She should be with Azzie, filling her head with poison about Reese and how she's a back-stabbing, pathological liar. Stupid, emotional Diane Crowley.
Diane stepped into the room. "I know what you're planning, Reese."
Reese smiled sweetly. "Mass murder. How did you guess?"
A thin wall of misconceptions strayed both of their lies from the path they were supposed to travel. There was something else in the mix that wasn't Reese's back-and-forth with a certain Original nor Diane's little deal with the devil to save Azzie.
"You know, I heard rumours," Reese went on, "that out of all the allies we have, an Original is going to attend the ceremony today."
"Rumours are based on facts."
"The council doesn't deal with Originals." Not collectively, at least. "In fact, they go out of their way to avoid dealing with them . . . growing up in New Orleans, you hear stories."
"You can hear stories anywhere, Reese."
"They quite enjoy making deals, these Originals."
Marcel had told her parents about them — in the dead of night, moon high, while they thought she was sleeping. She remembered the gentleness with which she'd crouched near the staircase; the ache in her knees as she listened to their whispers. Later she sat on her bed, terrified those monsters would get to her and she'd be another dead witch in their endless list of victims.
Ironic; they were responsible for her childhood nightmares and now she danced around with one, knowing, knowing, knowing.
"You are in no place to speak," Diane seethed.
"On the contrary," it was as if her entire life had been dictated by someone of that family, "the amount of knowledge you have about what actually happened is scarce."
"Perfect timing; opening up about past trauma."
"Do you know why my mom joined the Ravens in the first place?"
Diane frowned. "She was a Gemini siphoner. She'd kept that hidden for years; her coven wanted her dead."
"Yes. But my mom wanted power."
The necklace . . . the spell it housed, dormant, waiting for Reese to knock over the first domino.
"No. Your mom wanted to kill vampires."
"She had a dead witch whispering in her ears."
The Original Witch, fuelling her need for power by promising it through dead Original Vampires. But she'd have died too soon, siphoning that amount . . . so she had to be prepared.
Diane inched closer. "Reese . . . this is the worst time to —"
"— I only know half the story, Diane, but it's enough. Whatever deal you've made to save Azzie — it's not about Azzie. It's about the Original Witch and my mom."
Silence.
" . . . what did you do, Diane?" Reese questioned. Her stomach sank.
"I figured out the Viper Murders," Diane said finally. "This is just the beginning."
"Who is it?"
She regretted asking as soon as she did.
Just like that, it was time for the ceremony. She left her room with a knife hidden in her sleeve, because bad things were about to happen, she was convinced of it.

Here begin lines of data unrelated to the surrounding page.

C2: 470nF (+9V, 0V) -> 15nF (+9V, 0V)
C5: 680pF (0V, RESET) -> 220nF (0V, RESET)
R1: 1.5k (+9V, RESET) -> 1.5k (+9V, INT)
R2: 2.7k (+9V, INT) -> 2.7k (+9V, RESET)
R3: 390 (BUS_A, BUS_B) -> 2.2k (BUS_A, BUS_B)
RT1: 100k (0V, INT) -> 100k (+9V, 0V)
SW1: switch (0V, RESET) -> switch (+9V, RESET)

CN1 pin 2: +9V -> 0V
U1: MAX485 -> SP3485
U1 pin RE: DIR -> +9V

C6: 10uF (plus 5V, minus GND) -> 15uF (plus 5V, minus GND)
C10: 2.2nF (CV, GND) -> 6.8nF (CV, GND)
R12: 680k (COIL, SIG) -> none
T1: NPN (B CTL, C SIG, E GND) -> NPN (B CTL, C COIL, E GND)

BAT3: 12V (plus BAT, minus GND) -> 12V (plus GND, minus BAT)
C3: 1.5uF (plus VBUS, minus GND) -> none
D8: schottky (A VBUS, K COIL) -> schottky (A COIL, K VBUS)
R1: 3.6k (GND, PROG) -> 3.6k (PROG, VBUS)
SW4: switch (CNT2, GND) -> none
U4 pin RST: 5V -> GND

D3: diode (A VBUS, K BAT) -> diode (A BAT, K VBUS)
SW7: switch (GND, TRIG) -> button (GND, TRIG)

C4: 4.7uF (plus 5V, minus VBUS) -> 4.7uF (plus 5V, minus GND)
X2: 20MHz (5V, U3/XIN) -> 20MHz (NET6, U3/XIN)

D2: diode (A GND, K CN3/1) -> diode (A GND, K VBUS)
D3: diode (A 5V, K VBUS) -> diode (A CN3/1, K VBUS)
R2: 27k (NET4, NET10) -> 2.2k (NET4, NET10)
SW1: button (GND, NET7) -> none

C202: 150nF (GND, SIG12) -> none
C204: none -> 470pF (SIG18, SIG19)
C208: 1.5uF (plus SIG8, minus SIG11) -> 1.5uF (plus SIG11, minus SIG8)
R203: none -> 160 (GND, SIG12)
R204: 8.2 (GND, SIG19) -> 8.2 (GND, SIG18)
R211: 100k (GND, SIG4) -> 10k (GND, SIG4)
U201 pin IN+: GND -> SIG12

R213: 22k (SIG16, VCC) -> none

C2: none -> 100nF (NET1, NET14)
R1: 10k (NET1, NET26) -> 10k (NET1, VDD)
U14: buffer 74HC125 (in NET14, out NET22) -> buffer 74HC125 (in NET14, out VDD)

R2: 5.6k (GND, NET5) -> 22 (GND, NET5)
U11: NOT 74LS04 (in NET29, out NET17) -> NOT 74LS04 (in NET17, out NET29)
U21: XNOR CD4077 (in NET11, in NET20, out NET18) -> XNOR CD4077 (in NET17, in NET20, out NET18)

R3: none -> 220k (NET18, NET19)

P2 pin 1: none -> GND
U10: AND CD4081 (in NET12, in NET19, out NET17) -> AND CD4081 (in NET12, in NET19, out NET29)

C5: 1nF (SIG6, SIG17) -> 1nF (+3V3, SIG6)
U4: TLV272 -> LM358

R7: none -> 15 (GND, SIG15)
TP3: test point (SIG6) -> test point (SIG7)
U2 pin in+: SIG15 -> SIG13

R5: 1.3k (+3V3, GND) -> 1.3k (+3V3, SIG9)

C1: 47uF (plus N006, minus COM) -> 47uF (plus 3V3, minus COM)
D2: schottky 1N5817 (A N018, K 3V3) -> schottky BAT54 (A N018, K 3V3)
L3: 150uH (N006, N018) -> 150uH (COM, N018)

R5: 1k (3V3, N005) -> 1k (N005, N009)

The sanctuary where the ceremony was being held was situated in, quite literally, another dimension. That was for remote access to the Registry — again, the occasion was more special than usual.
The Registry was very likely the heart and soul of the Raven Coven, essentially what bound them together. They took in witches from everywhere, trained them in their orphanages and when they were ready, inducted them into the Registry. A bond that linked their life-forces to the acting leader and allowed them to channel the power of their counterparts.
The system was messy, but it worked.
A baby Raven would have one partner to channel, preferably dead and on the Other Side. As they rose in ranks, the number of links they could forge with other witches grew as well. Most Ravens on the council had three or four links, which was already a lot of power, while the Leader was bonded with the whole coven.
The pocket dimension was paradise — evergreen forests; the whole world in technicolour.
Azzie was waiting, already in the circle, surrounded by thousands of people — witches, werewolves, vampires; all their allies.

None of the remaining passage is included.